Вряд ли кто-либо лучше описал жуткие петропавловские ночи.
Лунин не утверждает, будто стихи читал сам троюродный брат: скорее всего, кто-то из южан, знавший эти строки.
«Лишь пред концом моим…» — речь шла о мире, который уже будет без них; и с летнего вечера 13 июля, первого вечера, которого им не видеть, этот мир начнет размышлять, кого лишился он. И даже в тех случаях, когда мир не станет, не пожелает думать об этом, все равно будет испытывать влияние только что случившегося.
Что бы ни произошло — 14 июля 1826-го, через двадцать лет, сто, тысячу, — все это как-то сплетется с тем, что происходит 13 июля, и этому можно порадоваться; а если радоваться трудно, то об этом стоит задуматься. И Сергей Муравьев убеждает, говорит, заглушает горечь и сожаление, что вовлек в это страшное дело такого живого, нервного, способного на великие взлеты, а сейчас упавшего духом молодого человека.

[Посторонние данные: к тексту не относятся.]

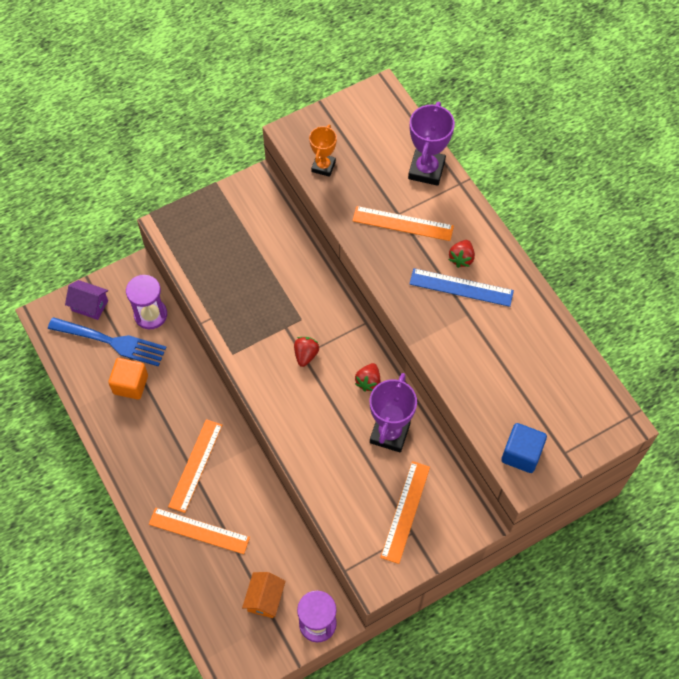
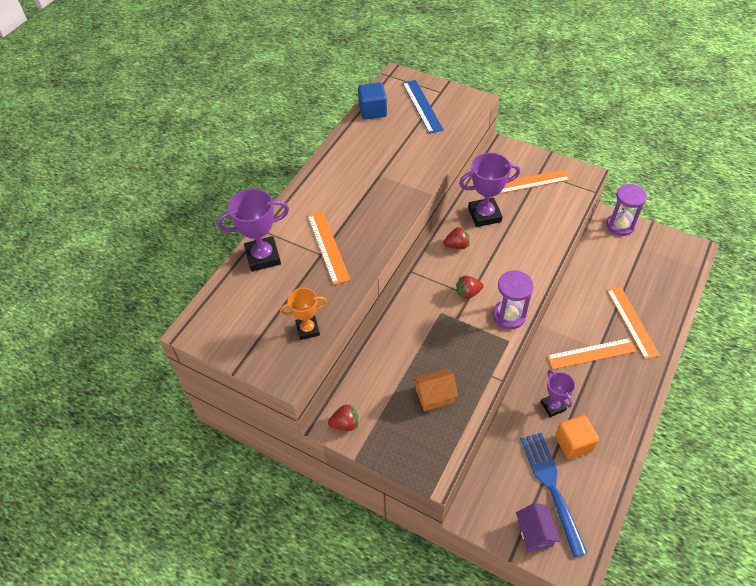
camera: 120 degrees left, 10 degrees down
(150, 315) = (502, 472): purple hourglass -> purple hourglass (509, 316)
(173, 393) = (553, 406): none -> purple trophy
(265, 599) = (634, 259): orange house -> orange house (434, 396)
(461, 258) = (334, 199): red strawberry -> red strawberry (345, 424)
(461, 287) = (360, 188): blue ruler -> blue ruler (422, 106)
(521, 454) = (460, 109): blue cube -> blue cube (372, 111)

Декабрист Цебриков: «Бестужеву-Рюмину, конечно, было простительно взгрустнуть о покидаемой жизни. Бестужев-Рюмин был приговорен к смерти. Он даже заплакал, разговаривая с Сергеем Муравьевым-Апостолом, который с стоицизмом древнего римлянина уговаривал его не предаваться отчаянию, а встретить смерть с твердостию, не унижая себя перед толпой, которая будет окружать его, встретить смерть как мученику за правое дело России, утомленной деспотизмом, и в последнюю минуту иметь в памяти справедливый приговор потомства!
Шум от беспрестанной ходьбы по коридору не давал мне все слова ясно слышать Сергея Муравьева-Апостола; но твердый его голос и вообще веденный с Бестужевым-Рюминым его поучительный разговор, заключавший одно наставление и никакого особенного утешения, кроме справедливого отдаленного приговора потомства, был поразительно нов для всех слушавших, и в особенности для меня, готового, кажется, броситься Муравьеву на шею и просить его продолжать разговор, которого слова и до сих пор иногда мне слышатся».

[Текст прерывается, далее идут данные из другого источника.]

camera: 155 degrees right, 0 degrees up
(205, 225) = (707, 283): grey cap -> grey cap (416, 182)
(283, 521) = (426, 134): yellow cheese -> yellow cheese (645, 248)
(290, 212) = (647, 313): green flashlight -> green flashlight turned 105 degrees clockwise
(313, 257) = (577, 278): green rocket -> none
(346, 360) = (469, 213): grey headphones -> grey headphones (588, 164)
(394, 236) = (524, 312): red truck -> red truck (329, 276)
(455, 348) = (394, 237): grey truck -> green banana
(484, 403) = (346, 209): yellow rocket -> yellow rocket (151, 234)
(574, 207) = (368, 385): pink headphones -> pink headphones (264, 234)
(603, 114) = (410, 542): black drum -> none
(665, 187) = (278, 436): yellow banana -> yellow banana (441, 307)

Времени мало: в полночь был Мысловский, через два-три часа поведут, и, может быть, одновременно с наставлениями Бестужеву пишется письмо к брату, и конечно же в нем эхо ночного разговора с другим братом, близкие доводы, может быть, даже сходные обороты речи, потому что брат Матвей может казнить себя сам и в этом отношении равен пяти смертникам.
Сергей — Матвею:
«Любезный друг и брат Матюша… Я испросил позволения написать к тебе сии строки как для того, чтобы разделить с тобою, с другом души моей, товарищем жизни верным и неразлучным от колыбели, также особливо для того, чтобы побеседовать с тобою о предмете важнейшем. Успокой, милый брат, совесть мою на твой счет.

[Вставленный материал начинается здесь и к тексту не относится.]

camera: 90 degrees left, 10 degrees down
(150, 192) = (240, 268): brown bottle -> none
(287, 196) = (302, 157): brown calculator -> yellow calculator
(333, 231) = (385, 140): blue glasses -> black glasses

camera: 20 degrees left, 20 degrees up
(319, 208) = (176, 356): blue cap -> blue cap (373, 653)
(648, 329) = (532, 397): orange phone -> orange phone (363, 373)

Пробегая умом прошедшие мои заблуждения, я с ужасом вспоминаю наклонность твою к самоубийству, с ужасом вспоминаю, что я никогда не восставал против нее, как обязан был сие делать по моему убеждению, а еще увеличивал оную разговорами. О, как я бы дорого дал теперь, чтобы богоотступные слова сии не исходили никогда из уст моих! Милый друг Матюша! С тех пор, как я расстался с тобой, я много размышлял о самоубийстве, и все мои размышления, и особливо беседы мои с отцом Петром, и утешительное чтение Евангелия убедили меня, что никогда, ни в каком случае человек не имеет права посягнуть на жизнь свою. Взгляни в Евангелие, кто самоубийца — Иуда, предатель Христа. Иисус, сам кроткий Иисус, называет его сыном погибельным. По божественности своей он предвидел, что Иуда довершит гнусный поступок предания гнуснейшим еще самоубийством. В сем поступке Иуды истинно совершалась его погибель; ибо можно ли усумниться, что Христос, жертвуя собою для спасения нашего, Христос, открывший нам в божественном учении, что нет преступления, коего бы истинное раскаяние не загладило перед богом, можно ли усумниться, что Христос не простил бы радостно и самому Иуде, если б раскаяние повергнуло его к ногам спасителя?.. Пред душою самоубийцы отверзнется Книга Судеб, нам неведомых, она увидит, что она безрассудным поступком своим ускорила конец свой земной одним годом, одним месяцем, может быть, одним днем. Она увидит, что отвержением жизни, дарованной ей не для себя, а для пользы ближнего, лишила себя нескольких заслуг, долженствовавших еще украсить венец ее… Христос сам говорит нам, что в доме отца небесного много обителей. Мы должны верить твердо, что душа, бежавшая со своего места прежде времени ей установленного, получит низшую обитель. Ужасаюсь от сей мысли. Вообрази себе, что мать наша, любившая нас столь нежно на земле, теперь же на небеси чистый ангел света, лишится навеки принять тебя в свои объятия. Нет, милый Матюша, самоубийство есть всегда преступление. Кому дано было много, множайше взыщется от него. Ты будешь больше виноват, чем кто-либо, ибо ты не можешь оправдываться неведением. Я кончаю сие письмо, обнимая тебя заочно с тою пламенною любовью, которая никогда не иссякала в сердце моем и теперь сильнее еще действует во мне от сладостного упования, что намерение мое, самим творцом мне внушенное, не останется тщетным и найдет отголосок в сердце твоем, всегда привыкшем постигать мое. — Прощай, милый, добрый, любезный брат и друг Матюша. До сладостного свидания!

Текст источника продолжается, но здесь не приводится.